Customers has about 800,000 records in it, and as it turns out none of them
had a state.abbreviation of LA, so the output should have been 800,000
records.  All of the tables are MyISAM.

The user realized after sending the query that he hadn't indexed the two
tables, so he decided to kill the query and then index (this is a query
he'll be doing regularly).

He issued the query from phpMyAdmin, and unfortunately the version he was
using (2.3.3pl1) had a bug that prevented the display of the show processes
link.  So he opened a command line connection to the MySQL server (using
the Win 2000 client) and issued a kill command for the query.  The query
had written about 250,000 rows (we know after the restart), but it wound up
in the state shown above.  It didn't seem to be consuming any resources as
the mysqld process under top showed 0% cpu usage when this was the only
query in the process list.  Still, it locked us out of the database it was
writing which meant it wouldn't allow our cron job to run mysqlhotcopy and
backup all the databases.

At this point we decided to try killing it with mysqladmin which didn't
work, so we tried to kill -9 mysqld from the Mac OS X command line.  This
froze the machine and required a hard restart.
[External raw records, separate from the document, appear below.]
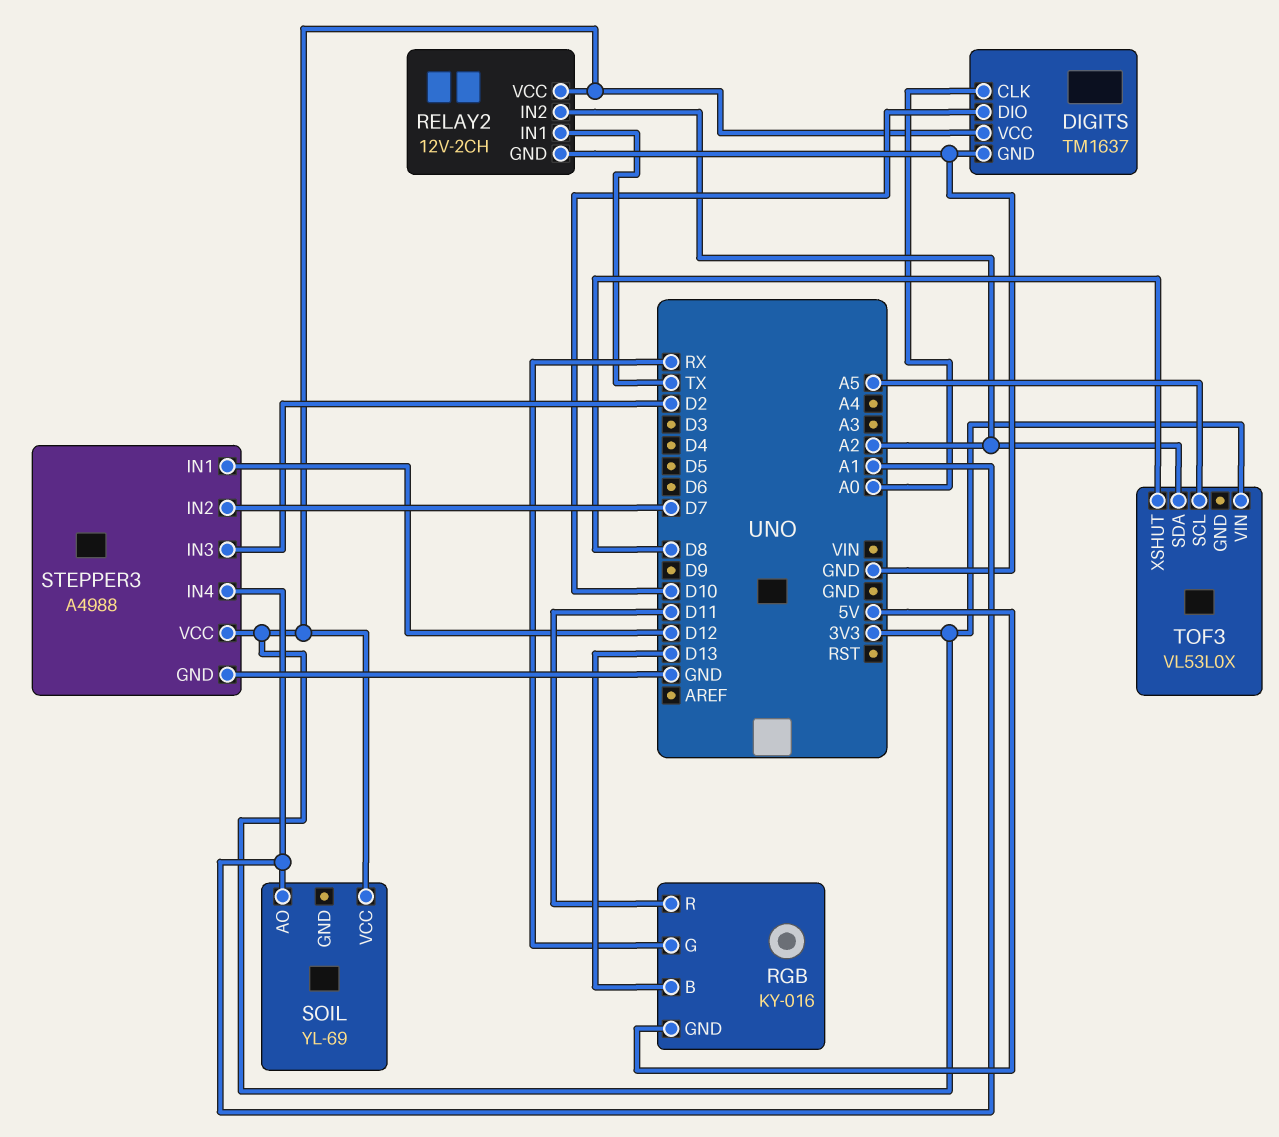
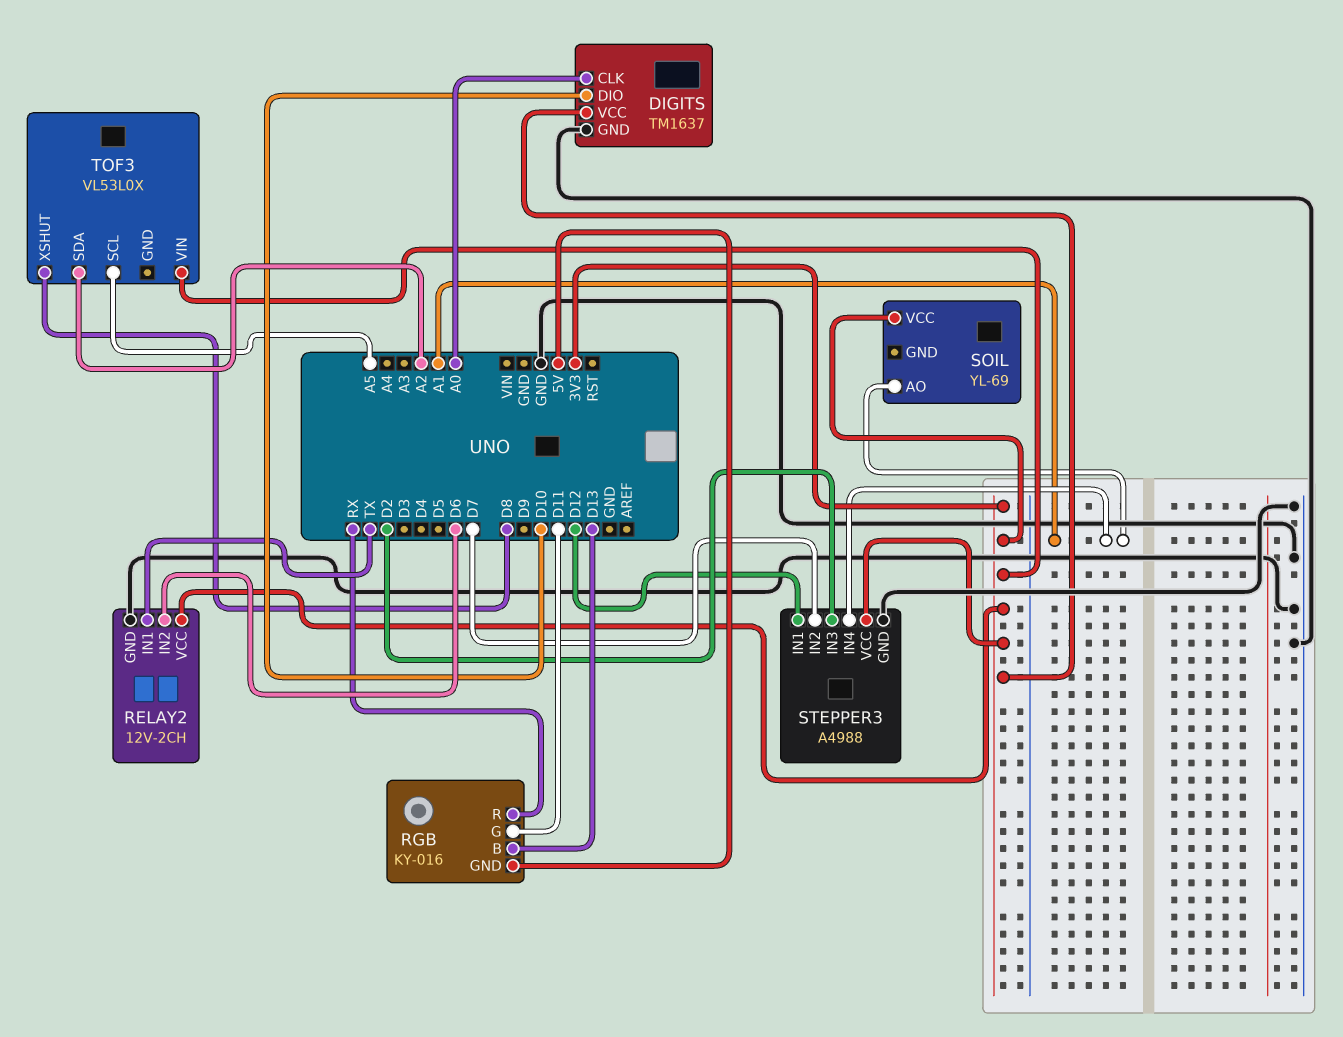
RELAY2 pin IN2: A2 -> D6
RGB pin G: RX -> D11
RGB pin R: D11 -> RX

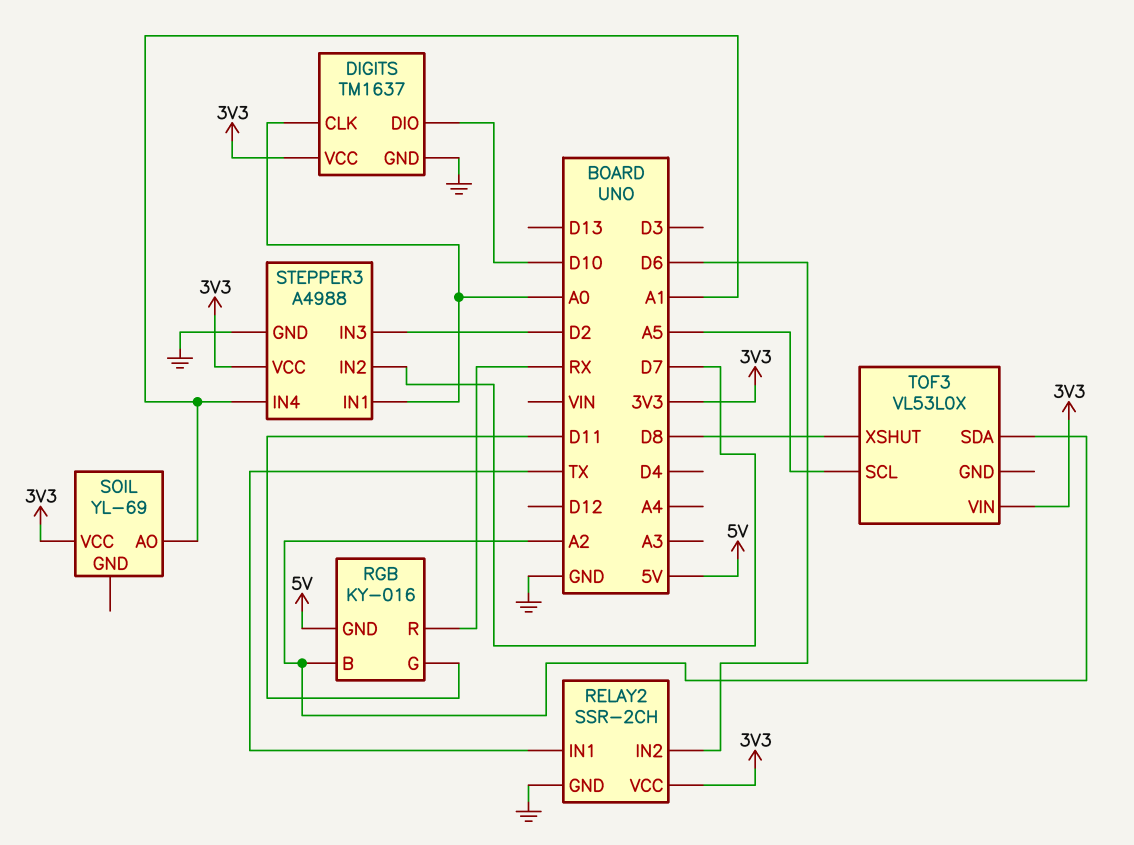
RELAY2: 12V-2CH -> SSR-2CH
RGB pin B: D13 -> A2
STEPPER3 pin IN1: D12 -> A0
So I was wondering if this sounded familiar to anyone and if there are any
known bugs or work arounds for it.  I think that every time it has happened
the query has been issued from phpMyAdmin and then the kill has been issued
from the command line.  I'm wondering if this or some bug in php or
phpMyAdmin is causing confusion.

Failing any way to avoid these stuck queries in the first place, is there a
way to successfully kill them so our backup can run?  Or failing that is
there a way to kill off mysqld without rebooting the machine?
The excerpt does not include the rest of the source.